Gastric Cancer, Receiver Operating Characteristic Analysis, Serum IgG Antibody, Virulence Genes, Non-ulcer Dyspepsia, Gastric Inflammation, Cancer Biomarkers
Helicobacter pylori (H. pylori)-induced inflammation has been significantly associated with the development of a spectrum of upper gastrointestinal diseases, such as chronic gastritis and peptic ulcer disease, which are precursors to gastric cancer (CA), one of the world’s most common types of cancer among humans. Geographically, CA is a common cancer type with the highest incidence in most parts of Asian countries, like India, China, Japan, Korea and Mongolia.1-3 This high impact of cancer is mainly due to factors such as lack of awareness, socio-economic factors, food/dietary habits and diverse environmental and genetic factors. The mechanism of H. pylori pathogenesis being related to host-bacteria interactions which is initiated by clinically important virulence genes has been documented in various studies.4-7 These include the cytotoxin associated gene A (cagA) and vacuolating cytotoxin gene (vacA) with allelic variants; the signal sequences s1/s2; and the mid region genes m1/m2, which have an association with an increased risk of developing CA.4-7
Diagnosis of CA is often delayed due to a lack of distinguishable clinical symptoms during the early stages of the disease until it advances to its later stages. Early detection and diagnosis are crucial for the prevention of CA. Therefore, to predict and detect this disease at an early stage, there is an urgent need for cancer biomarkers that greatly contribute to its early diagnosis and treatment and thereby decrease CA mortality rates.8,9
Studies have shown that the CA patients have a significantly higher prevalence of H. pylori antibodies than non-cancer controls. Since H. pylori infection induces a local and systemic type of immune response, the serum IgG antibody concentration can be used as a potential predictor of the development of CA in patients.8-10
Molecular methods such as PCR have been widely used for detecting cagA and vacA genes of H. pylori. These genotypes can be used as markers for infections since the specificity and sensitivity of PCR are similar to those of culture.11-13 Primary isolation and culture of H. pylori are often difficult, as false-negative results may arise owing to a number of factors, such as its fastidious, microaerophilic nature and requirement of lengthy culture times.11,13,14 Therefore, an attempt was made to detect the virulent genotypes by PCR directly from gastric biopsy samples, and the serum IgG antibody levels were evaluated, as combined detection of these biomarkers is expected to increase the efficiency of diagnosis.

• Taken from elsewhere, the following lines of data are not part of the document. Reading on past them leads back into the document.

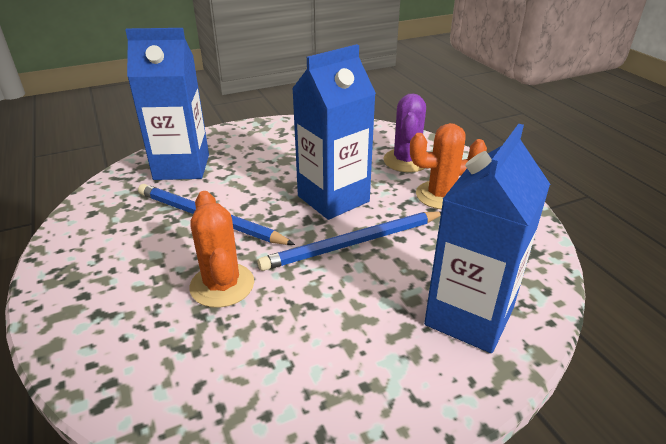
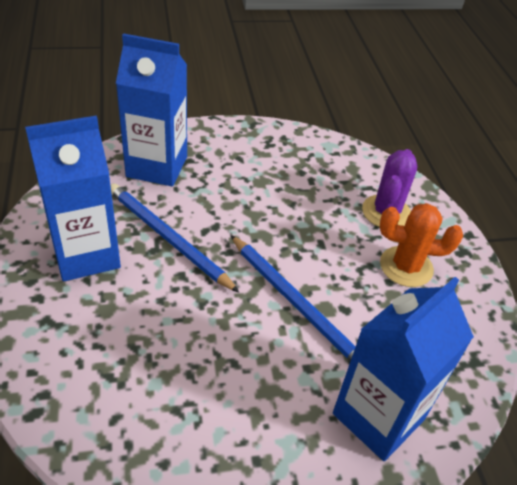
camera: 10 degrees right, 10 degrees up
(222, 285) = (160, 319): orange cactus -> none
(333, 199) = (294, 244): blue carton -> blue carton (86, 254)
(353, 243) = (296, 303): blue pencil -> blue pencil turned 120 degrees counterclockwise

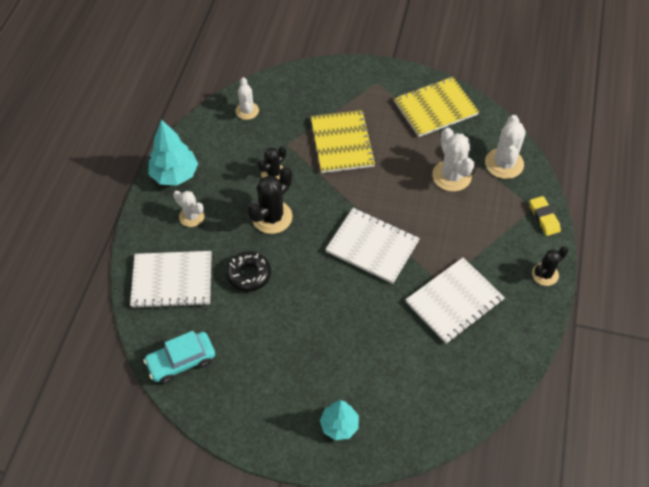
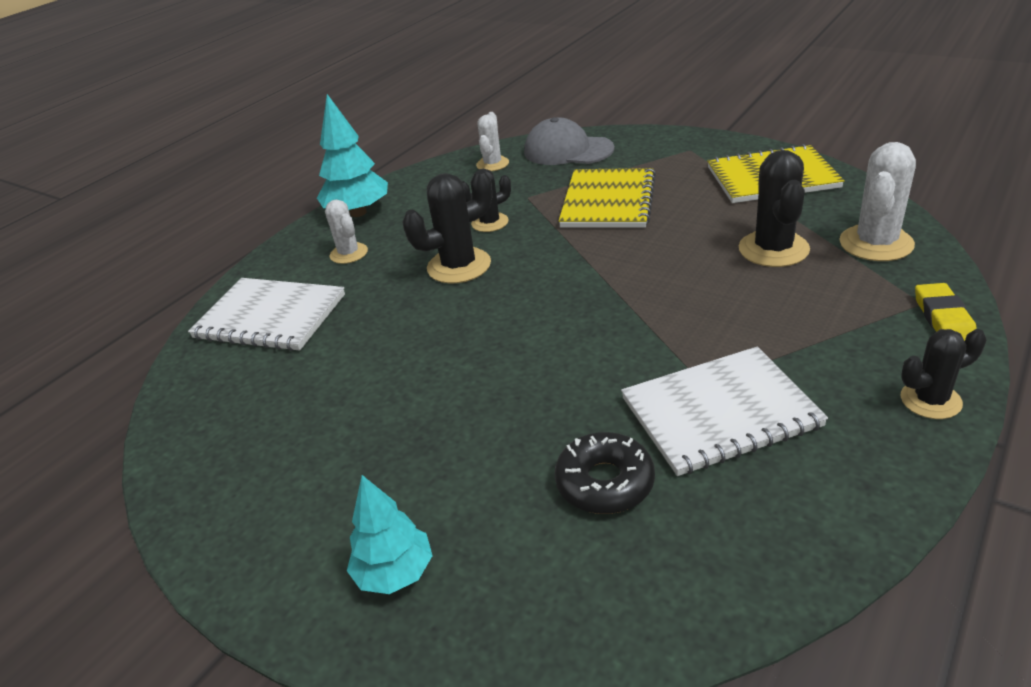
camera: 25 degrees right, 20 degrees down
(181, 361) = (204, 415): turquoise car -> none
(249, 274) = (382, 325): black donut -> black donut (605, 482)
(294, 90) = (568, 150): none -> grey cap
(372, 246) = (598, 317): white notebook -> none
(451, 176) = (773, 249): white cactus -> black cactus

In view of the clinical and epidemiological importance of this gastric bacterium, the aim of our present study was to analyze the combination of serum and molecular markers and gastroduodenal conditions associated with H. pylori infection as risk factors for predicting gastric cancer development among dyspeptic patients.
Study design and study population
A hospital-based case-control study was conducted from December 2022 to November 2023 in the Microbiology laboratory in a tertiary care hospital situated in Guwahati, North eastern part of India.
The study population included 100 consecutive patients who were referred for routine upper gastrointestinal tract endoscopy for suspected gastritis, peptic ulcers or gastric carcinoma in the Department of Gastroenterology of our hospital and State Cancer Institute, Guwahati, Assam, during our study period and suffered from dyspeptic symptoms like abdominal discomfort, vomiting, nausea, bloating or fullness of the stomach were enrolled in our study. Prior to endoscopy, a peformed structured questionnaire was designed on paper to collect the self-reported information on the patients’ clinical history, age, sex, family history, smoking and alcohol history, intake of H2 blockers, etc. Informed written consent was obtained from all the patients included in the study or their guardians.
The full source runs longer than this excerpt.